After a bidding war with the football coach at the charity auction, Steve wins an antique bed warmer once owned by Blackbeard's 10th wife, Aldetha Teach, who had a reputation of being a witch. Inside the hollow wooden handle of this bed warmer is hidden a book of magic spells that had once been the property of Aldetha. Steve recites, on a lark, a spell "to bring to your eyes and ears one who is bound in Limbo", unintentionally conjuring up the ghost of Blackbeard (Peter Ustinov), who appears as a socially-inappropriate drunkard, cursed by his wife to an existence in limbo unless he can perform a good deed.

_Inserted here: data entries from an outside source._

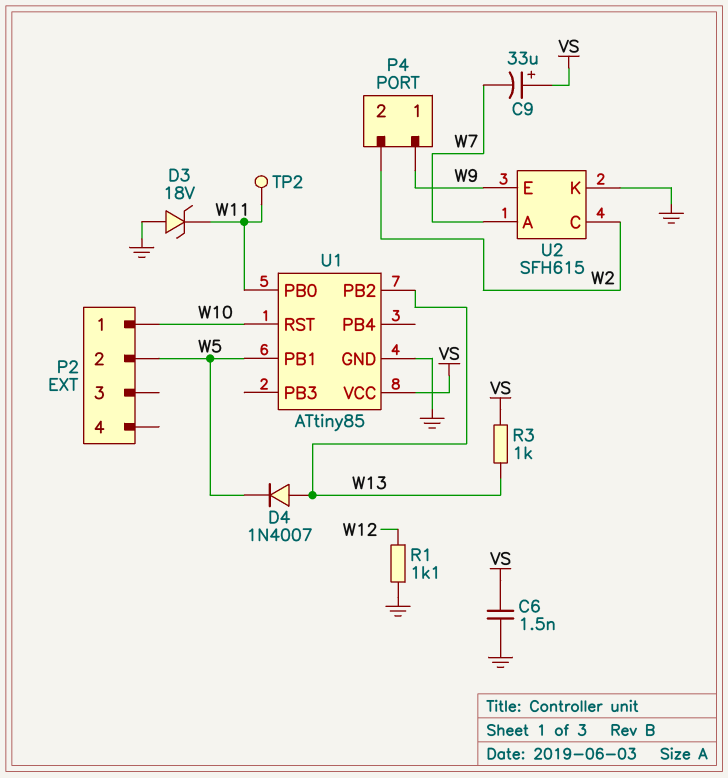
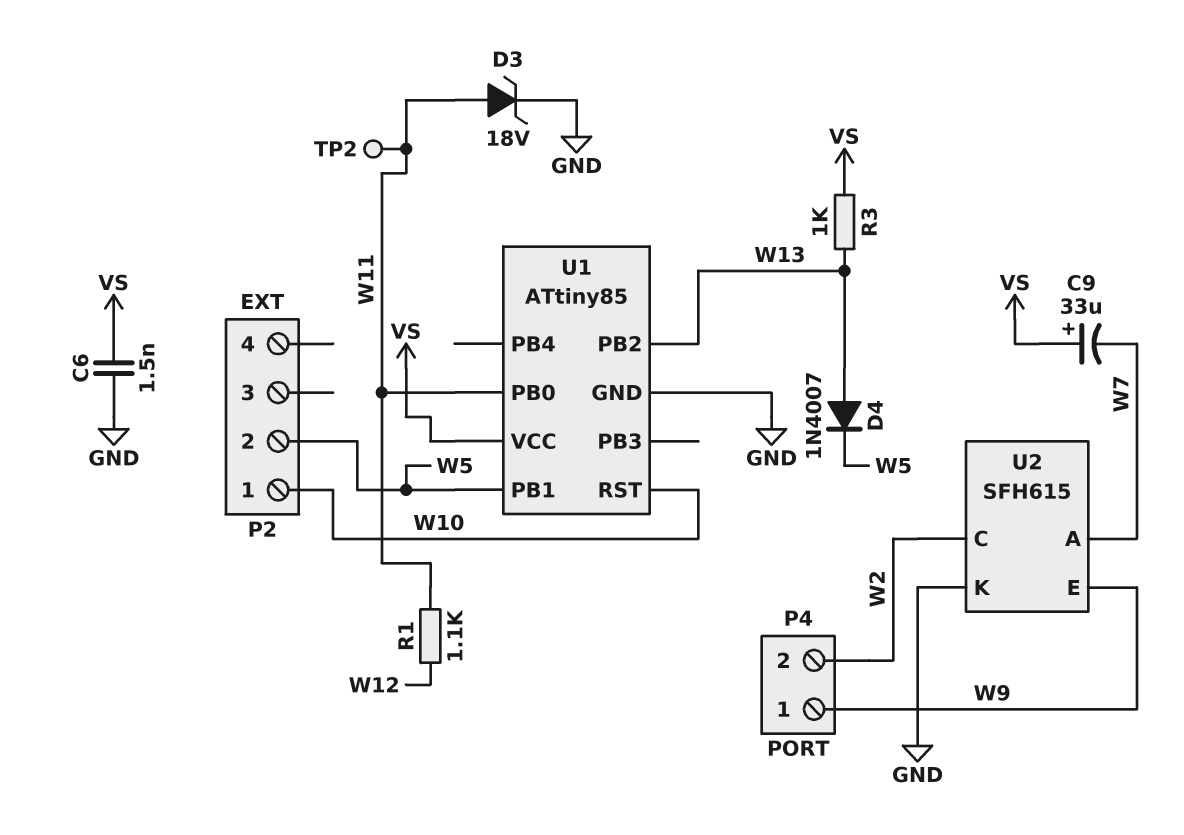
D3: zener 18V (A GND, K W11) -> zener 18V (A W11, K GND)
R1: 1.1k (GND, W12) -> 1.1k (W11, W12)

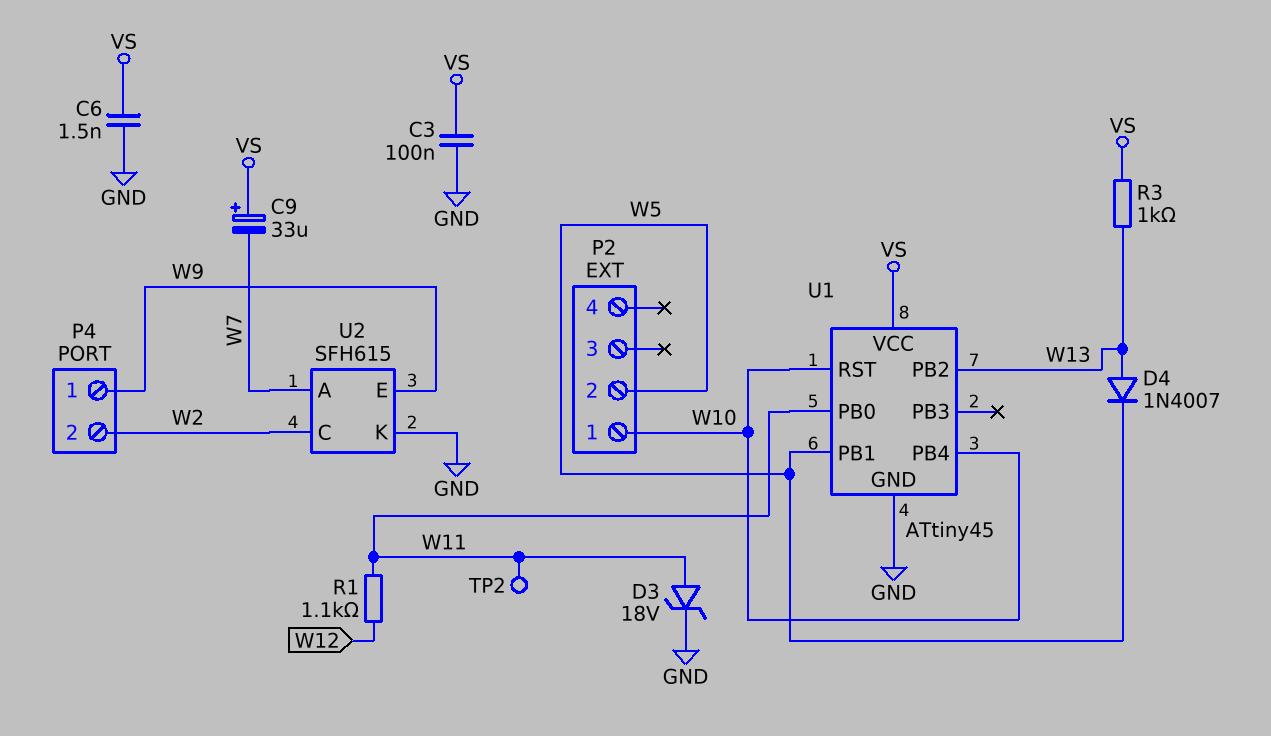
C3: none -> 100nF (GND, VS)
U1: ATtiny85 -> ATtiny45
U1 pin PB4: none -> W10

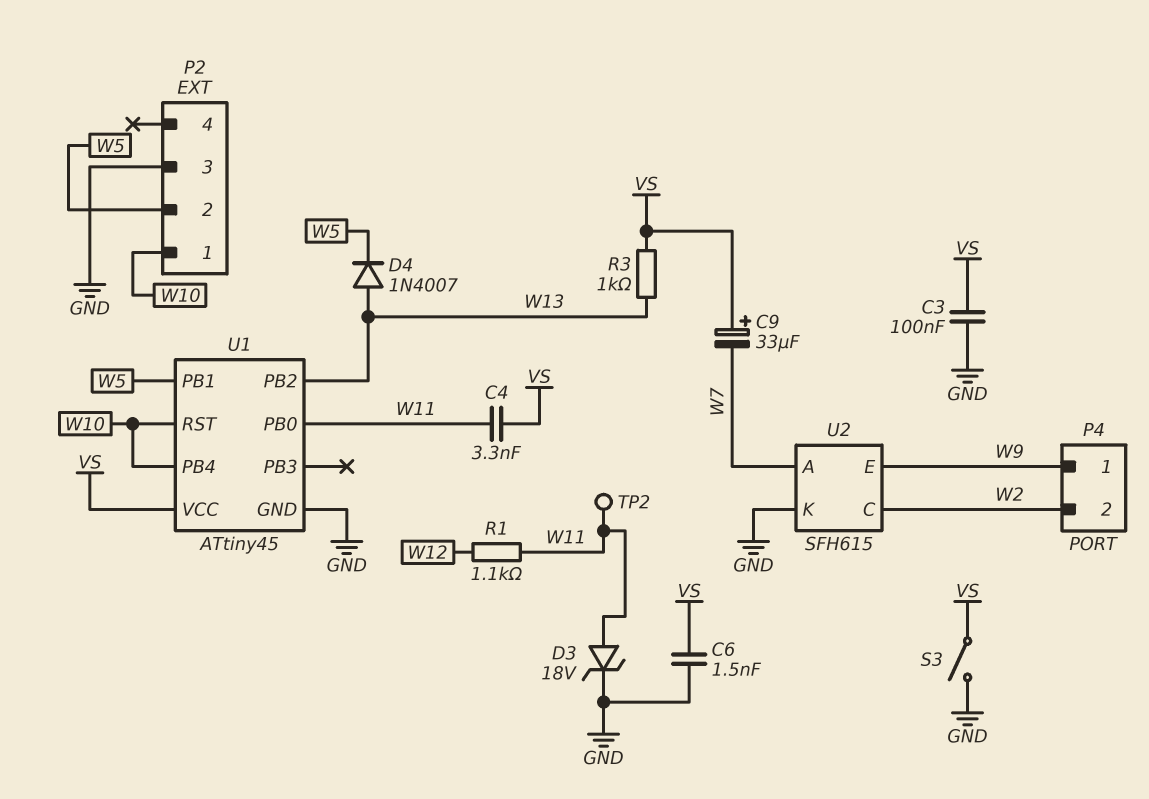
C4: none -> 3.3nF (VS, W11)
P2 pin 3: none -> GND
S3: none -> switch (GND, VS)

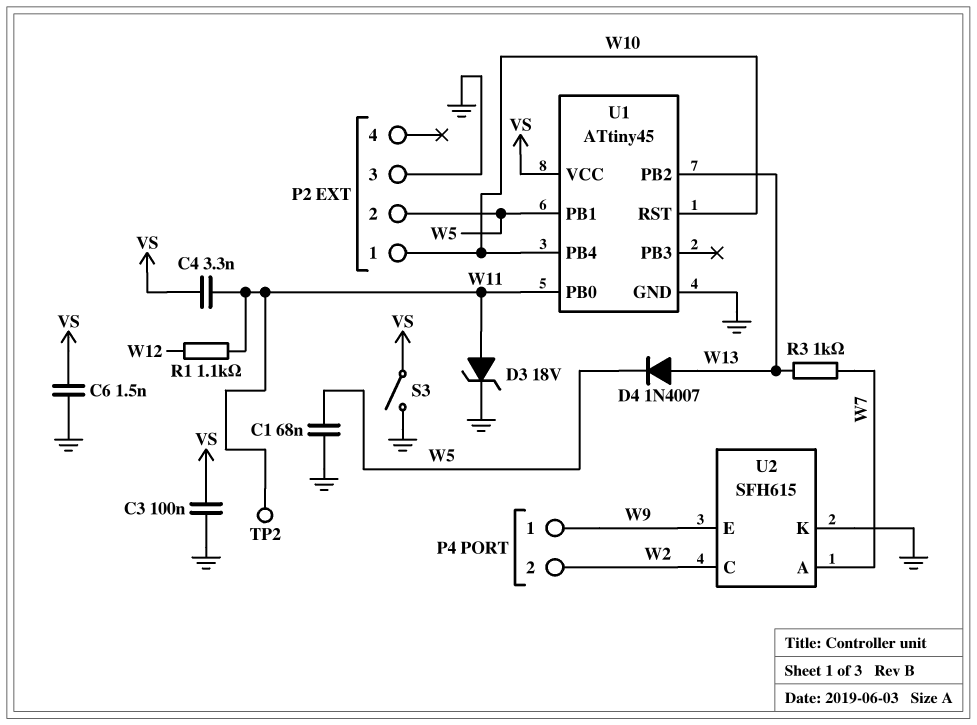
C1: none -> 68nF (GND, W5)
C9: 33uF (plus VS, minus W7) -> none
R3: 1k (VS, W13) -> 1k (W7, W13)

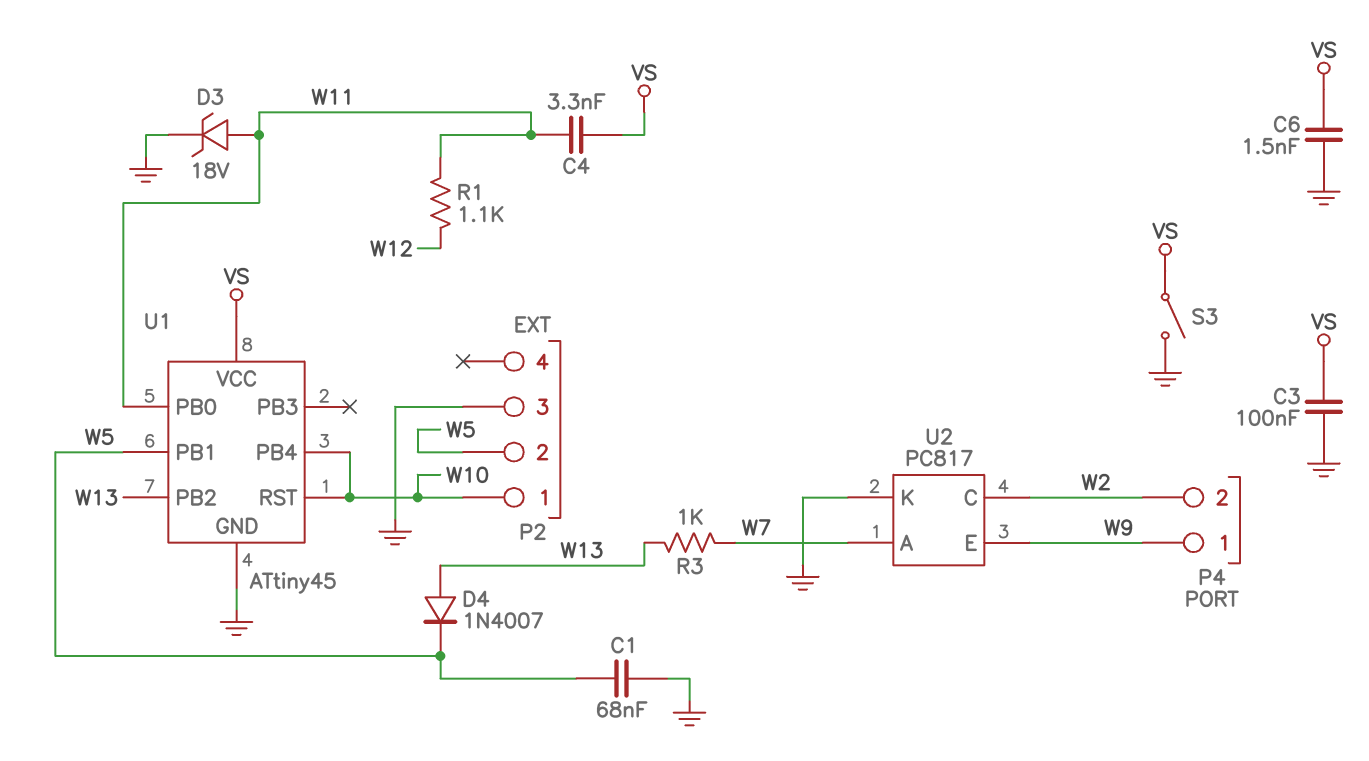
TP2: test point (W11) -> none
U2: SFH615 -> PC817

Steve and Blackbeard are bound to one another by the power of the spell, and only the very reluctant Steve can see or hear the ghost. As a result, Steve must deal with the antics of the wayward pirate while attempting to revive Godolphin's track team and form a relationship with Jo Anne. Steve is falsely arrested for drunk driving when Blackbeard attempts to drive Steve's automobile, steering it like a pirate ship. Because the arresting officer can't see Blackbeard, and because Blackbeard crashed the cop's motorcycle into a tree, Steve spends a night in jail. While in jail, Steve reminds Blackbeard that if he does a good deed, his curse will be broken. Steve asks Blackbeard for his treasure to help the Daughters of the Buccaneers save the inn, but Blackbeard admits that he spent all of the money. Steve decides not to trust Blackbeard.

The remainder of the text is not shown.